有一些蛋白质在大肠杆菌中表达时表达量很高，而且能够正确折叠成可溶性蛋白，性质稳定，常被用作标签蛋白与目的蛋白融合在一起表达。此类标签蛋白被称为SETs(Solubility-Enhancing Tags)，目前已发现了多种SETs，例如Trx、GST、MBP、NusA、SUMO、GB1等等(Esposito，D.and D.K.Chatterjee(2006).″Enhancement of soluble protein expression through the use offusion tags.″CurrOpinBiotechnol17(4)：353-358.)。但此类标签蛋白究竟如何帮助目的蛋白的表达和折叠，机理目前尚不十分明确，且这些SETs不能帮助所有的蛋白质表达和折叠。对于某种难以表达的蛋白，我们可能需要尝试使用不同的SETs以找到合适的表达条件。

HREV107(又称H-REV107-1，H-REV107-3和HRSL3)是肿瘤抑制因子H-REV107家族蛋白中的一员。它在正常的组织中广泛表达，但在癌细胞中的表达受到明显的抑制。H-REV107的大量表达可以抑制肿瘤细胞的生长并且诱导细胞凋亡(Ren，X.，J.Lin，C.Jin and B.Xia(2010).″Solution structure of the N-terminal catalytic domain of human H-REV107--a novel circular permutated NlpC／P60domain.”FEBS Lett584(19)：4222-4226.)。

H-REV107由亲水的N端结构域和疏水的C端结构域构成，分别具有不同的功能：N端结构域具有磷脂酶活性；C端是跨膜结构域，与细胞定位有关，并能够抑制肿瘤生长。

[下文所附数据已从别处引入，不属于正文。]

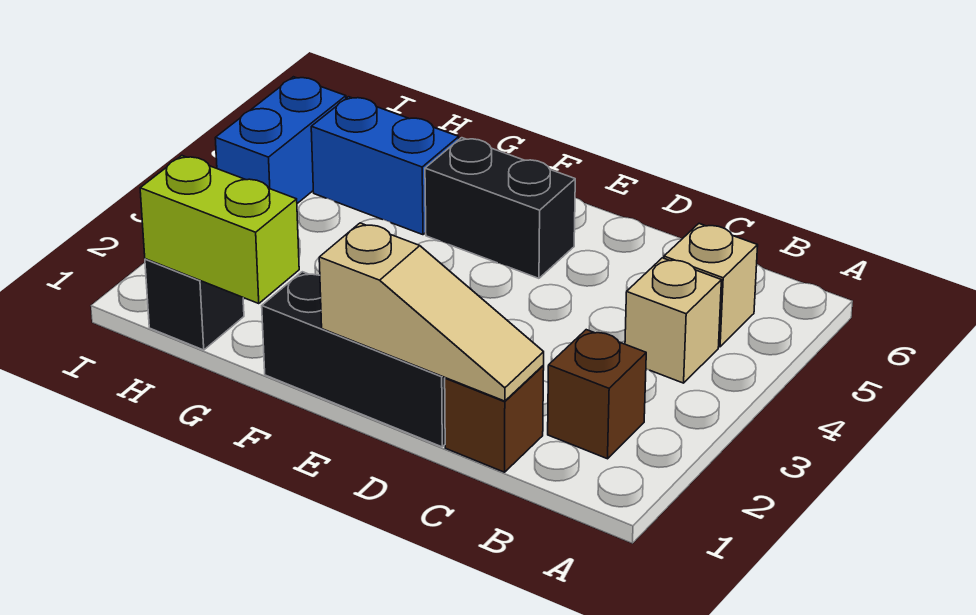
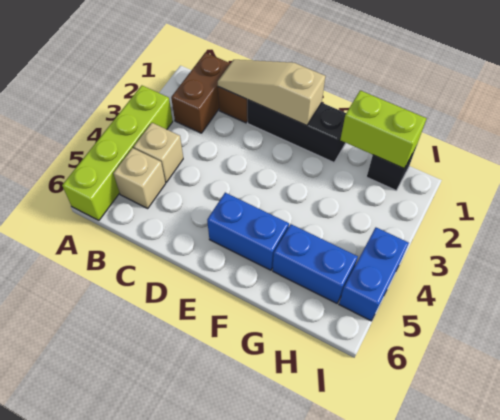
none -> lime brick A3:A6 level 1
brown brick B2 level 1 -> brown brick B1:B2 level 1
black brick E5:F5 level 1 -> blue brick E5:F5 level 1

HREV107亲水性的N端(1-125个残基)在大肠杆菌中表达时可溶表达量很高而且性质稳定。据此，我们研究了HREV107N作为一新型融合标签的可能性，并依据其结构特点构建了一种新型的融合标签以及相应的融合蛋白表达系统。

发明内容

本发明目的在于提供一种新型的融合标签蛋白以及基于此标签蛋白所构建的新型融合蛋白表达系统。

所述新型融合标签蛋白涉及一种新型融合蛋白构建方法，此方法也在本发明所保护的范围之内。

本发明所提供的新型融合标签蛋白以HREV107的N端结构域(第1-125位残基)(记为HREV107N)为基础构建。本发明所述HREV107N的氨基酸序列如序列表中SEQ ID No：1所示。与野生型序列相比，本发明所述HREV107N序列中第89位为丝氨酸，而野生型序列该位置为半胱氨酸，即本发明所述HREV107N是其野生型的C89S突变体。此突变是为避免原有半胱氨酸残基参与形成二硫键，突变后蛋白整体结构不受影响。

本发明还涉及HREV107N的编码基因，其编码基因可以是序列表中SEQ ID No：2所示的DNA分子。当然，由于密码子的简并性，其它与SEQ ID No：2所示核苷酸序列同源且编码相同氨基酸序列的DNA分子也可用于构建本发明的融合标签蛋白。

HREV107的N端结构域在大肠杆菌中表达时可溶表达量很高而且性质稳定，故可作为一种潜在的具有促溶作用的标签蛋白。HREV107N蛋白质结构如图1所示。其结构中存在一段较长的无规卷曲(P38-K57)，这段区域不参与疏水核心的构建，独立地伸展在外。